From the facts narrated by the plaintiff’s witness, it is clear there existed a bank/customer relationship between the plaintiff and the 1st defendant as the 1st defendant operated a current account No.021045100 through the 2nd defendant who was its principal director. It is also clear that the 2nd defendant was the man actually behind the 1st defendant as is evidenced by the various correspondences and letters exhibited before this court by the Plaintiff’s witness. There is also no doubt that the plaintiff granted the defendants overdraft facility in the sum of Kshs.500,000/= which was utilized by the said defendants. The defendants defaulted in repaying the facility and the plaintiff demanded payment. Upon receipt of demand letters, the defendants admitted their indebtedness to the plaintiff and sought indulgencies in several occasions. The plaintiff’s witness exhibited before this court letters of admission by the defendants.

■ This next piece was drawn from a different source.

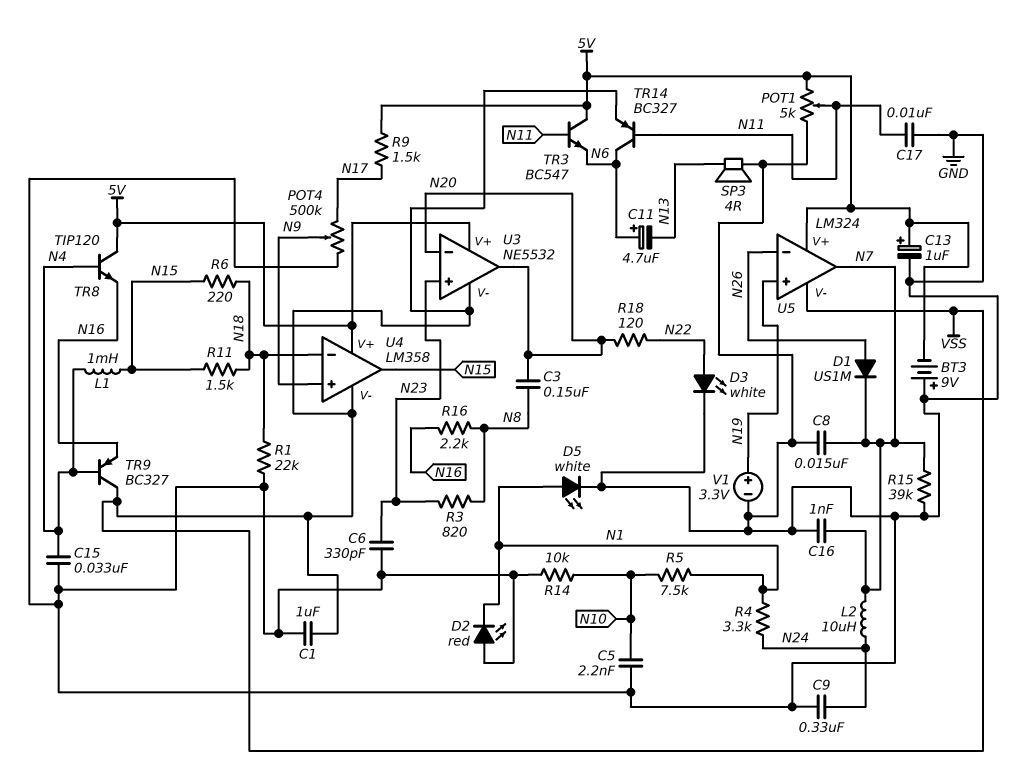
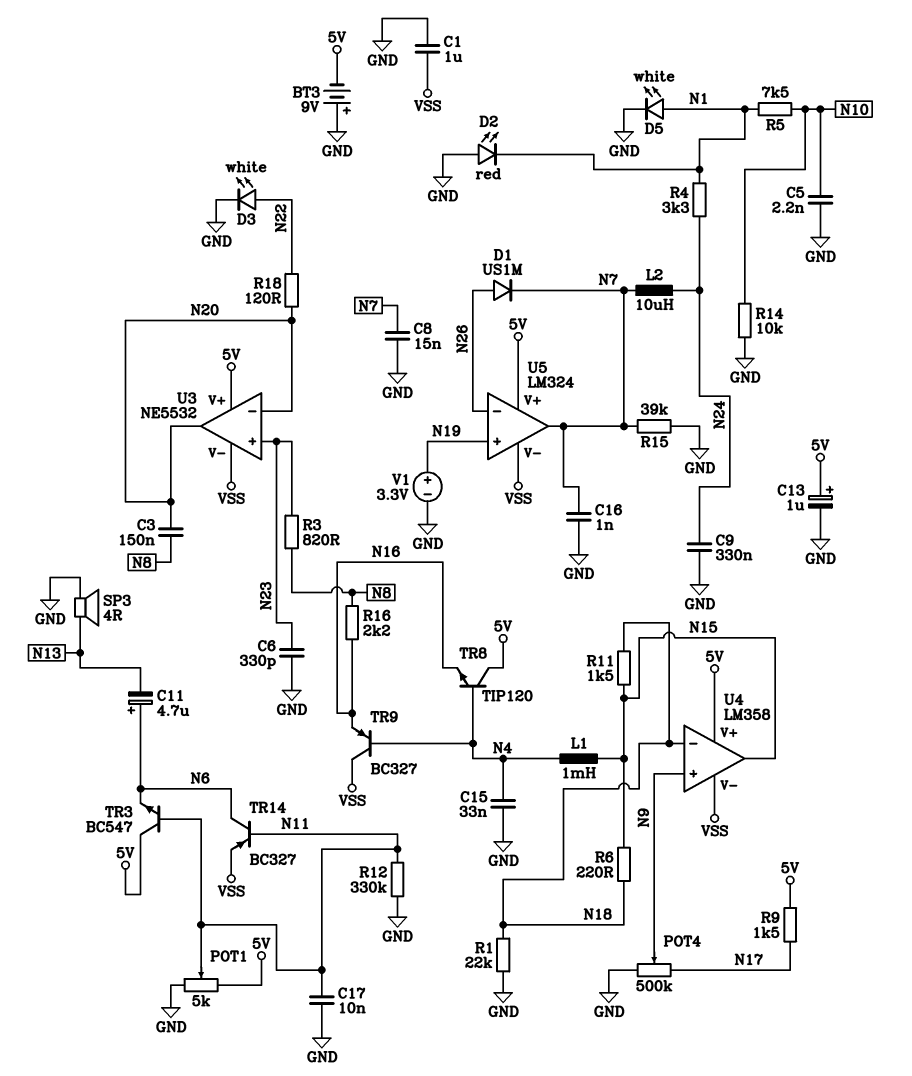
R12: none -> 330k (GND, N11)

I am therefore satisfied that the existence of the debt has not been denied by the defendants and the plaintiff has proved on a balance of probabilities that the defendants were jointly and severally indebted to it in the sum claimed in the plaint. The plaintiff’s witness produced statements of account which show that the defendants did not properly and sufficiently repay the loan advanced. There is also material to show that the plaintiff has employed or used all diligent efforts to realize its security over L.R. No.9474 Molo Township without any success making the filing of this suit as the only avenue to recover the debt in the books of the plaintiff.
In conclusion I am satisfied that the plaintiff has proved its case on a balance of probabilities and the defence as filed is composed of generally denials which does not raise any valid defence capable of resisting the plaintiff’s claim. The averments in the defence of the defendants is no evidence.
In the premises, I am satisfied that the plaintiff is entitled to judgement as prayed and as proved by the evidence of PW1. I therefore enter judgement for the plaintiff against the defendants for the sum of Kshs.2,009,614. 45. Interest shall be at court rate from 14th April, 2001 till payment in full. The plaintiff shall also have the costs of this suit to be borne by the defendants.
Dated, signed and delivered at Nairobi this 5th day of May, 2008.